The second way of becoming a small business owner is to start a franchise or a business owned by an individual as part of a larger brand. Some people go for this option because franchises already have an established reputation and customer base.

The third way to become a small business owner is to start a new company. Consider choosing an industry that you are interested in where there is a demand for what you want to offer. For example, the creator of Shutterstock, Jon Oringer, was a professional software developer and a photographer. He combined his skills and used 30,000 photos from his photo library to start a stock photo service. Shutterstock is currently worth $3.35 billion.

3. Conduct Market Research

Closeup on professional conducting market research on tablet Market research will help entrepreneurs learn more about their target clients, discover market gaps, and create new business ideas. For example, business owners should gather demographic information relevant to their business, such as age, wealth, interests, and location, to understand consumer buying behavior, wants, and needs.
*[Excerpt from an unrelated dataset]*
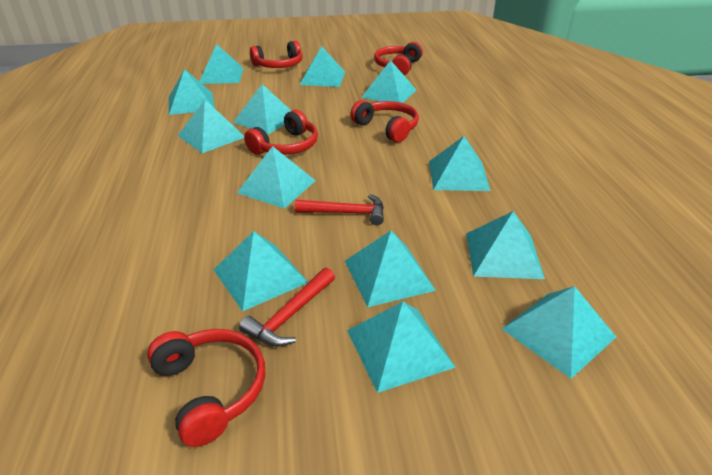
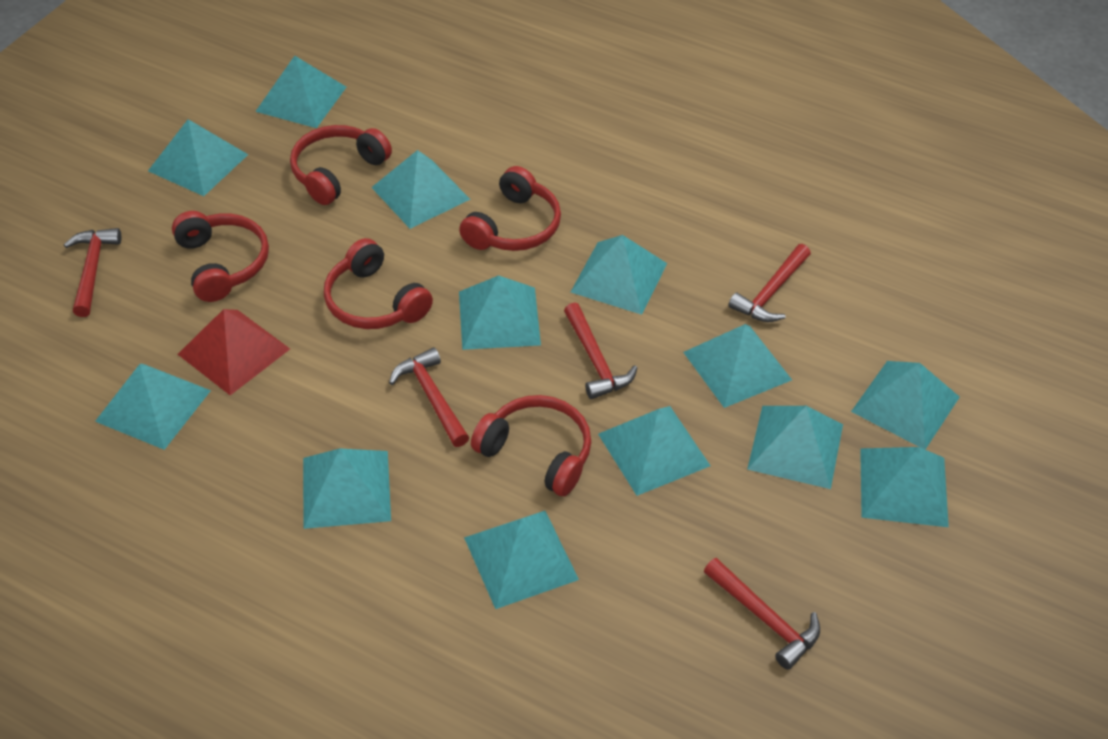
red hammer: 2 -> 5
red pyramid: 0 -> 1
Moreover, market research will help you understand the following:

  • The demand for your product or service
  • The number of people interested in what you are offering
  • Consumers’ income range
  • Employment rate
  • The location of your customers
  • Market saturation
  • Pricing

You can ask questions to consumers through surveys, questionnaires, and in-depth interviews. Or, use competitive analysis to identify your competition, such as their market share, strengths, weaknesses, and your window of opportunity to enter the market.

4. Write a Business Plan

A business plan is an important document that guides entrepreneurs through each stage of starting and managing their business. It serves as a roadmap to structure, run, and grow a new business. The format can vary from one industry to another. However, most plans include the following information:

  • Description of the business
  • Market analysis and comparisons
  • Information about the products and services
  • Organization and management details
  • Marketing plan and strategies
  • Company goals and milestones
  • Financial plan
  • Funding information

Moreover, a business plan is an essential tool to present to banks, investors, or business partners, allowing them to learn more about your business and its goals. This is crucial if you are looking for financing or investors. Finally, it makes them feel confident that they will see a return on their investment.

5. Fund Your Business

Every new business owner needs funding to get their company off the ground. First, calculate how much money you will need to start your own business by calculating your startup costs and operating expenses, such as rent, equipment, insurance, and salaries. Ideally, you should have enough funds to cover operating expenses for up to six months. Next, consider your funding sources once you determine how much funding you need.

Self-funding

Also known as bootstrapping, self-funding lets you leverage your financial resources to support your business. You can provide your funds using your savings account or other investments by tapping into your 401(k). Consider checking with a personal financial advisor to avoid spending more than you can afford or damaging your ability to retire on time.

Venture Capital

Venture capitalists can provide funding to start your business in exchange for shares in your company. Although venture capitalists may be inclined to offer more funding, they will likely also request more in return. Typically, venture capitalists will take around 25% to 50% of the company’s ownership in return. This may not be ideal for individuals who want to retain sole ownership of their small business.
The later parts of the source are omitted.